JuliaM, Ambush Predator, posts on an intriguing story about two Gwent police officers being criticised by the IPCC for assisting a man who later died. It is noted that Mr. Lewis, the individual concerned, is referred to as a 'vulnerable person'. According to the South Wales Argus - to which Julia links - Mr. Lewis was described as "deaf and also had speech difficulties and therefore relied on lip-reading and sign-language to communicate" by IPCC Commissioner for Wales Tom Davies.
Section 59 of the Safeguarding Vulnerable Groups Act 2006 lists those who are classified as 'vulnerable adults'. What is not made clear in the South Wales Argus article is exactly where Mr. Lewis lived. Courtesy of Google view, it is possible to see Rudry Street, Newport - and by using the arrows (top left) both sides of the street can be seen. It will be noticed that on one side is a row of terraced houses, but on the other is what appears to be 'social housing', reminiscent of 'new build' housing association stock.

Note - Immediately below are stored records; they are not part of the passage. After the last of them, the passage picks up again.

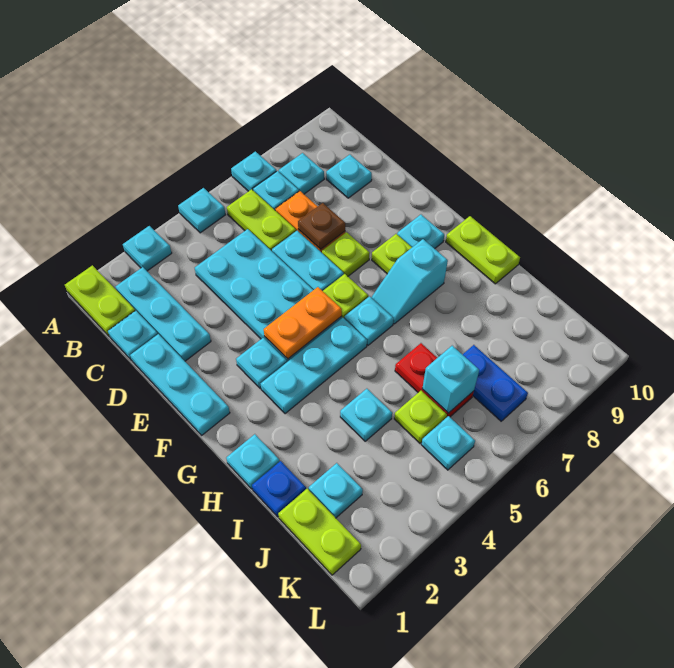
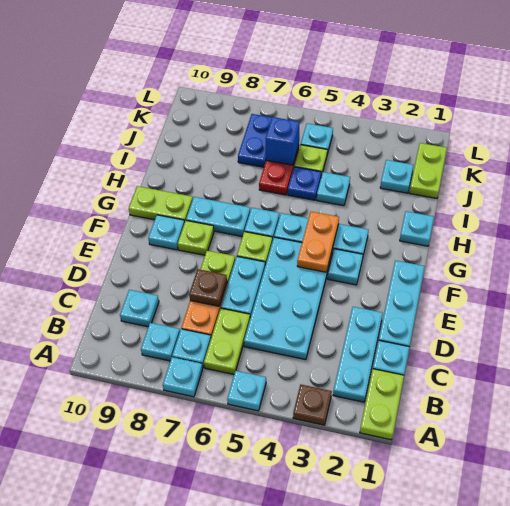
cyan plate A3 level 1 -> brown plate A3 level 1
orange plate F4:F5 level 2 -> orange plate F4:G4 level 2
cyan slope G7:G8 level 1 top 8 -> cyan plate G7:G8 level 1
lime plate G10:H10 level 1 -> lime plate G9:G10 level 1
blue plate I1 level 1 -> blue plate I5 level 1
cyan brick J6 level 2 -> blue brick J6 level 2

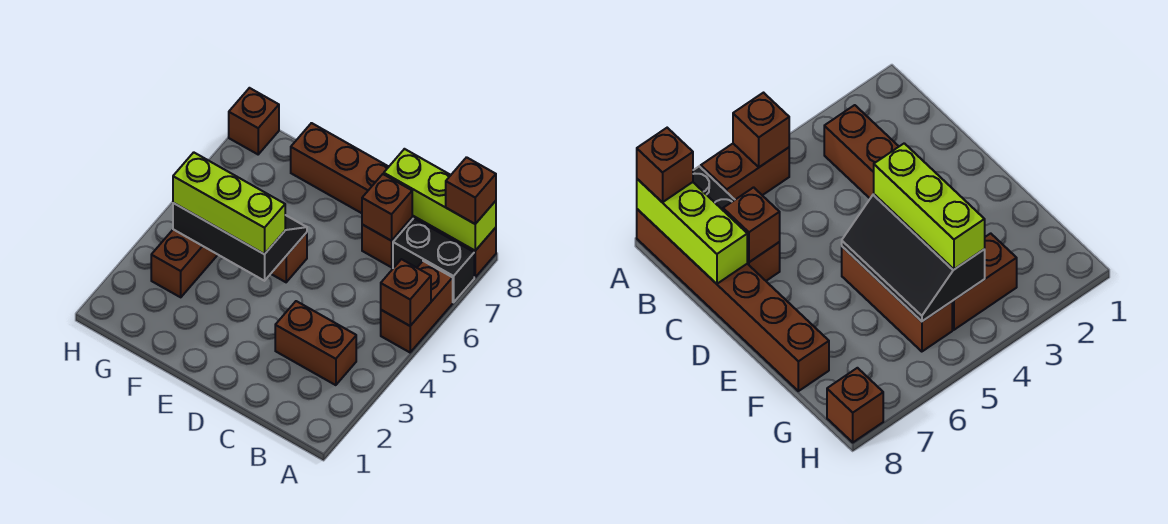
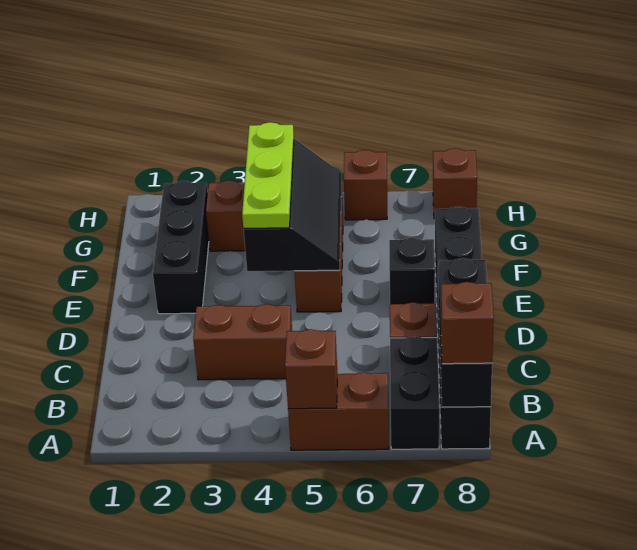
brown brick A8:F8 level 1 -> black brick A8:F8 level 1
lime brick A8:C8 level 2 -> black brick A8:C8 level 2
brown brick B3:C3 level 1 -> brown brick C3:C4 level 1
brown brick C7 level 2 -> brown brick H6 level 1
none -> black brick E2:G2 level 1
lime brick E4:G4 level 3 -> lime plate E4:G4 level 3
none -> black brick E7 level 1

If Mr. Lewis was classified as a 'vulnerable adult' then, with the exception of clause (e) of section 59 social services and/or the housing association would have been involved in some aspect or another - in which case, why was no contact made for two weeks? If Mr. Lewis did in fact live in the 'new build' accommodation and that accommodation is owned by a housing association, then serious matters arise. Much has been made lately about the withdrawal of full-time or day-time wardens and the conversion to what is called 'floating support', with the resultant examples where elderly and vulnerable people die and are not discovered for several days or weeks.
My supposition of where Mr. Lewis lived is open to question, however if he did indeed live in housing association accommodation then it would appear that possibly the wrong people received a slap on the wrist.